Per scrivere questo episodio sono stati ascoltati 40 album, 16 EP e 111 singoli

boygenius, the record

Un giorno Phoebe Bridgers ha scritto Emily I’m Sorry e invece di mettersela in tasca l’ha girata a Julien Baker e Lucy Dacus chiedendo alle due colleghe: “Vi fa se facciamo un disco?”. Le tre cantautrici avevano lavorato insieme con il nome boygenius nel 2018, pubblicando con Matador un EP di sei canzoni fantastiche che sembravano un contenuto bonus per le persone abbastanza fortunate da essere fan di tutte e tre contemporaneamente. Il 2018 sembra un’era geologica fa, se pensiamo che a questo punto Phoebe è quasi una figura del mainstream (ha parlato recentemente di come le stia sul cazzo il modo in cui è trattata da certi fan esagitati), che tutte e tre sono talmente affermate e circondate dall’hype da convincere Interscope (cioè Universal) a prendere gentilmente il posto della label indie. E così, ci ritroviamo oggi con the record, che prima ancora di uscire era già uno degli album dell’anno.

Non mi lascerò andare alla gelosia che si ha verso gli artisti che diventano famosi. Anzi, tutto il lancio di the record è stato giusto. C’era bisogno di un film diretto da Kristen Stewart per accompagnarne l’uscita? Forse no, ma è difficile (o da stronzi) essere scontenti per tre amiche che si divertono a fare casino e limonare a spese di una major. 

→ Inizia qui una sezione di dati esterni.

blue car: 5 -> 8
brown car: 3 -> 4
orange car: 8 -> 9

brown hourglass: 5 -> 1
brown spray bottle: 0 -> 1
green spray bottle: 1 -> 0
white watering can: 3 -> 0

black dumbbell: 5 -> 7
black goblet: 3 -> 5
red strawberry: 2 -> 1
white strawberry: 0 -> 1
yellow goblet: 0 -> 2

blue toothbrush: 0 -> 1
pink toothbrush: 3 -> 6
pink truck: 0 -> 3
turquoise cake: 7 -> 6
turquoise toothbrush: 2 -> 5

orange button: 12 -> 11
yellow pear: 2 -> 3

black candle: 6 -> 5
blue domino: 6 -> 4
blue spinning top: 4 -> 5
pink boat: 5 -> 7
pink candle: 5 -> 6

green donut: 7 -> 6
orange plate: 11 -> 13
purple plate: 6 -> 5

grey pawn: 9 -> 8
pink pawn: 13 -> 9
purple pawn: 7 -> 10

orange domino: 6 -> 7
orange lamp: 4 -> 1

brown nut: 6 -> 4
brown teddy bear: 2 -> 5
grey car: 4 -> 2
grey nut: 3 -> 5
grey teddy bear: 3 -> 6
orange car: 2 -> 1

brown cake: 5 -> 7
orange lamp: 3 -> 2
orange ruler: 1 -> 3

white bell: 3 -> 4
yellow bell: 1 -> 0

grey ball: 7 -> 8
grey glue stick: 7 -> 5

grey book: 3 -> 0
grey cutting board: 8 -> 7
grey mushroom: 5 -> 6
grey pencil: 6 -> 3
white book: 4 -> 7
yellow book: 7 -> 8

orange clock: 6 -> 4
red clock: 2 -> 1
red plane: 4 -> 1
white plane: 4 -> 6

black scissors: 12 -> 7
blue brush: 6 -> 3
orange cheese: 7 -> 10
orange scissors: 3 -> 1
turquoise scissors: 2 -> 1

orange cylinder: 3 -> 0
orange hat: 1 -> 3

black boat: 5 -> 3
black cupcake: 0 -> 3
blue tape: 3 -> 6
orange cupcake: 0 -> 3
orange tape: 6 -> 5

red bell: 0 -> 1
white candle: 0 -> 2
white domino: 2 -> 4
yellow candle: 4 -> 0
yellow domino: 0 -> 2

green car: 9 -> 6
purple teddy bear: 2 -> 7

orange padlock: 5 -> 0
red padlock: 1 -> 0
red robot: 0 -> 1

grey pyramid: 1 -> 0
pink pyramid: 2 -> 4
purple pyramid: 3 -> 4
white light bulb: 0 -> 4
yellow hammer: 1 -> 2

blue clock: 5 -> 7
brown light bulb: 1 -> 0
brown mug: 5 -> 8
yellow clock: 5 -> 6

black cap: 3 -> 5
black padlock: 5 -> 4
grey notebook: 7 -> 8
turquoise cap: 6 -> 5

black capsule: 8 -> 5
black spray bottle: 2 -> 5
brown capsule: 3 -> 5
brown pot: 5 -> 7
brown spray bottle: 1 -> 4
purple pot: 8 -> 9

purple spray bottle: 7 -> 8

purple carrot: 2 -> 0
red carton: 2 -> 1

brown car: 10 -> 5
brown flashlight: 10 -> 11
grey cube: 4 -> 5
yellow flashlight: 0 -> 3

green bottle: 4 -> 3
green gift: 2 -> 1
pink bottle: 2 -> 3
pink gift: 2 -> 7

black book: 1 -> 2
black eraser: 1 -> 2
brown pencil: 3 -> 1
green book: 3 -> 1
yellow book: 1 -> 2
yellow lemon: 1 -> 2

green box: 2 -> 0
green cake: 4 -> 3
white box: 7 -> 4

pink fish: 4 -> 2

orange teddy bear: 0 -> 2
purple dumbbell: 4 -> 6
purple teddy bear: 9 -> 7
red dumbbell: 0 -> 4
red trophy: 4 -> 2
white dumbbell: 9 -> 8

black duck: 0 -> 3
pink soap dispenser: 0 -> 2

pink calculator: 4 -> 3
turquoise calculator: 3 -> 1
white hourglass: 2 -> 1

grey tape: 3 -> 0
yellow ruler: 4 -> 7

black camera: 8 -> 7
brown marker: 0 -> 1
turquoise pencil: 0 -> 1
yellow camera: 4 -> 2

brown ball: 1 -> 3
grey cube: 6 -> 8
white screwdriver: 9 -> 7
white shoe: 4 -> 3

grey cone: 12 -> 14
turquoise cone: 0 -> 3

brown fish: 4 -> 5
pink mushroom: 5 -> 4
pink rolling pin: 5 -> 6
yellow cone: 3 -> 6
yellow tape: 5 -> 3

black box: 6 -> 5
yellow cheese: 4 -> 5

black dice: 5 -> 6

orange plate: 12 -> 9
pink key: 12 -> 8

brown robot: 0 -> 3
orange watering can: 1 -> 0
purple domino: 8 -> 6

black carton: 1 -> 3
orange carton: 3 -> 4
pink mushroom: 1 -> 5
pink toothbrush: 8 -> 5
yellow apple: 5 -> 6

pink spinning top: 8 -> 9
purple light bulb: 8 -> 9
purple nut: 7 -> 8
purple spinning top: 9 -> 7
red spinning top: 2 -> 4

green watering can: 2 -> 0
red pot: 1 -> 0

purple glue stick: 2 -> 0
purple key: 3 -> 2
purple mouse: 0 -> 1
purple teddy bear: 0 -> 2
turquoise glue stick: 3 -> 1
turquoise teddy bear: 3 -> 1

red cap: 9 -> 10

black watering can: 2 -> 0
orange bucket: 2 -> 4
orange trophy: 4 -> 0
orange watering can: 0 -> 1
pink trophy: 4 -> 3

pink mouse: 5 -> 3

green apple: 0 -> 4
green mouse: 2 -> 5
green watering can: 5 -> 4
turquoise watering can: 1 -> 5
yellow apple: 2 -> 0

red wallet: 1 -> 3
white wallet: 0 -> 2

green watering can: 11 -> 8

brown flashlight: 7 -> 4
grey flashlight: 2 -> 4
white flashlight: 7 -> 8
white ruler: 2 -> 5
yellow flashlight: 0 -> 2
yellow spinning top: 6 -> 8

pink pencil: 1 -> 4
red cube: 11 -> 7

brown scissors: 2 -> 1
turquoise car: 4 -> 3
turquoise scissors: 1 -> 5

Ma alla fine il disco com’è? Un timballo di sentimenti. C’è la disperazione che fa rima con esasperazione nella devastante Letter To An Old Poet, quasi certamente dedicata da Phoebe Bridgers a Ryan Adams come la sua canzone sorella maggiore Me & My Dog. Ed ecco che apriamo il timballo: la traccia è una pietra sullo stomaco di depressione, ma è anche vendicativa e liberatoria, specie in quel “I want to be happy”. Ee Baker-Bridgers-Dacus sono riconosciute come maestre della sad song non è certo perché la loro scrittura fa il bagno fino alle caviglie nella tristezza, e basta. Al contrario, le loro canzoni nuotano fino a dove non si tocca - ogni riferimento all’aneddoto che Baker racconta in Anti-Curse è voluto.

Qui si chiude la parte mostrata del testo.